A 46-year-old man comes to the office for an annual examination. He has an uncomfortable heartbeat sensation at night that he tries to decrease by sleeping on his right side. The patient has had mild shortness of breath with exertion over the last 6 months, but he has no chest pain. He was told during a wellness check approximately 2 years ago that he had a heart murmur. The patient has no other medical problems. Physical examination reveals bounding femoral pulses and carotid pulsations that are accompanied by head bobbing. Which of the following is the most likely diagnosis?
This presentation is most suggestive of aortic regurgitation. The inability of aortic valve leaflets to effectively close during diastole leads to regurgitation of blood back into the left ventricular (LV) cavity with an increase in LV end-diastolic volume and wall stress. The resultant chamber enlargement and eccentric hypertrophy increase total stroke volume, which is often felt as a sense of pounding or an uncomfortable feeling of heartbeat (especially when lying on the left side).
Physical examination reveals an early "blowing" diastolic decrescendo murmur best heard at the left sternal border in the third or fourth intercostal space. The precordial impulse is hyperdynamic and displaced laterally and downward. Bounding femoral and carotid pulses, marked by abrupt distension and quick collapse ("water-hammer" pulses), are the result of the wide pulse pressure. Some patients exhibit head bobbing with carotid pulsations (de Musset sign) due to transfer of momentum from the large LV stroke volume to the head and neck. Significant systolic pulsations may also be noticed in other organs (eg, liver, spleen, retina) and the fingertips.
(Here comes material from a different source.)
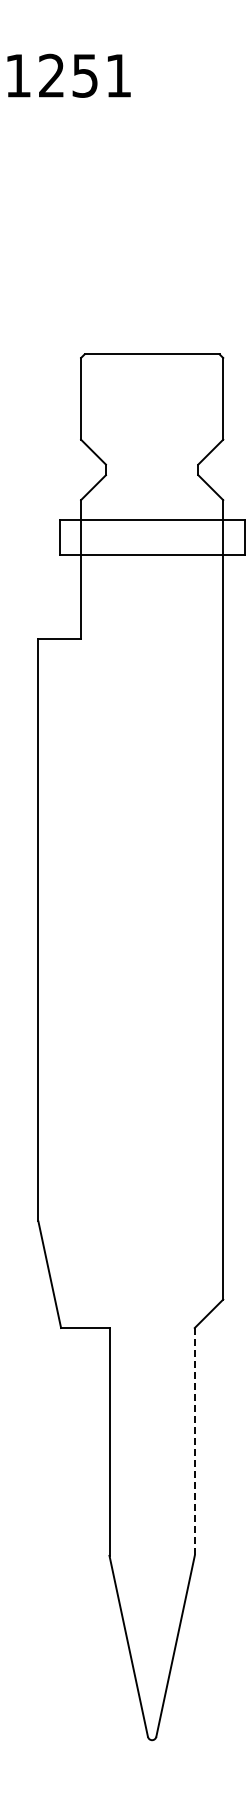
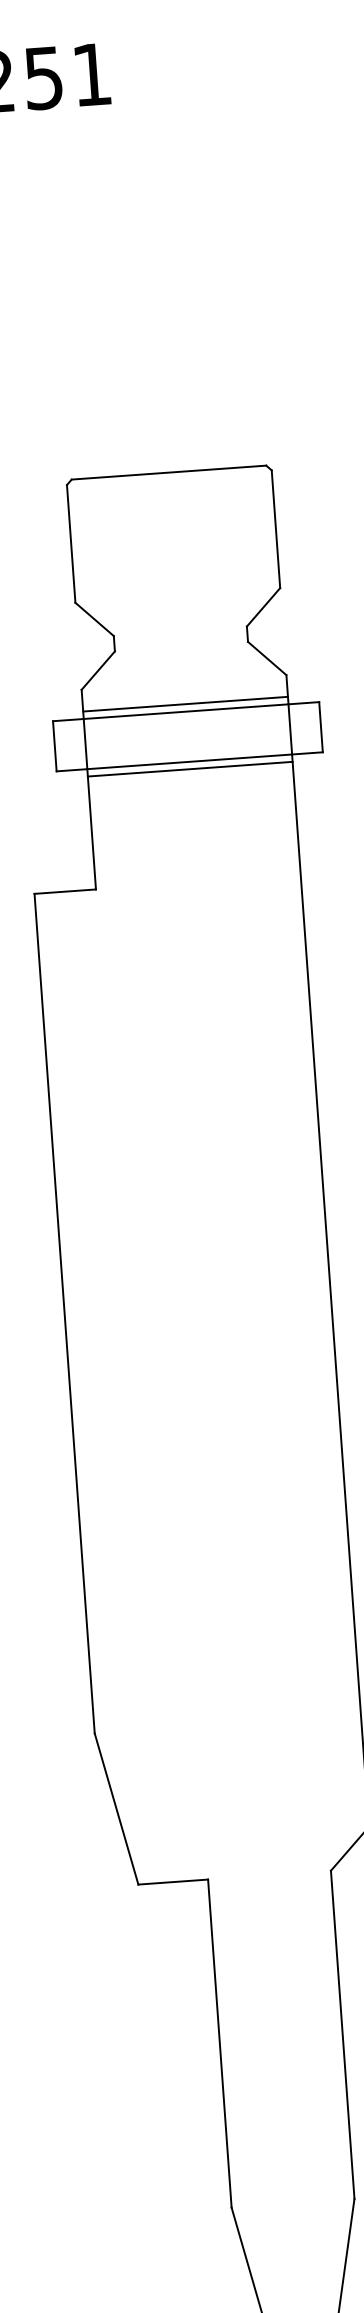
line: (152, 515) -> (186, 704), added
line: (152, 560) -> (190, 769), added
line: (194, 1441) -> (342, 2034), dashed -> solid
(Choice B) Patients with severe aortic stenosis have a characteristic arterial pulse – small pulse amplitude (pulsus parvus) with a delayed peak and slower upstroke of the arterial pulse (pulsus tardus) due to diminished stroke volume and prolonged ejection time.
(Choice C) The presence of atrial septal defect leads to left-to-right intracardiac shunting, which can cause a hyperdynamic right ventricular impulse. It does not cause any significant change in arterial pulse character.
(Choice D) Coarctation of the aorta causes systolic hypertension in the upper extremities along with characteristic diminished and/or delayed femoral pulses (brachial-femoral delay).
(Choice E) Arterial pulse, pulse pressure, and forward stroke volume remain normal in patients with chronic (compensated) mitral regurgitation.
(Choice F) Arterial pulses are reduced in volume and amplitude in patients with mitral stenosis due to decreased LV end-diastolic volume and stroke volume.
(Choices G and H) Tricuspid regurgitation and/or pulmonary stenosis are right-sided valvular lesions and do not cause any specific arterial pulse pattern on physical examination.
Educational objective:
Aortic regurgitation causes an increase in total stroke volume with abrupt distension and rapid falloff of peripheral arterial pulses, resulting in a wide pulse pressure. This leads to bounding peripheral pulses and head bobbing with each heartbeat.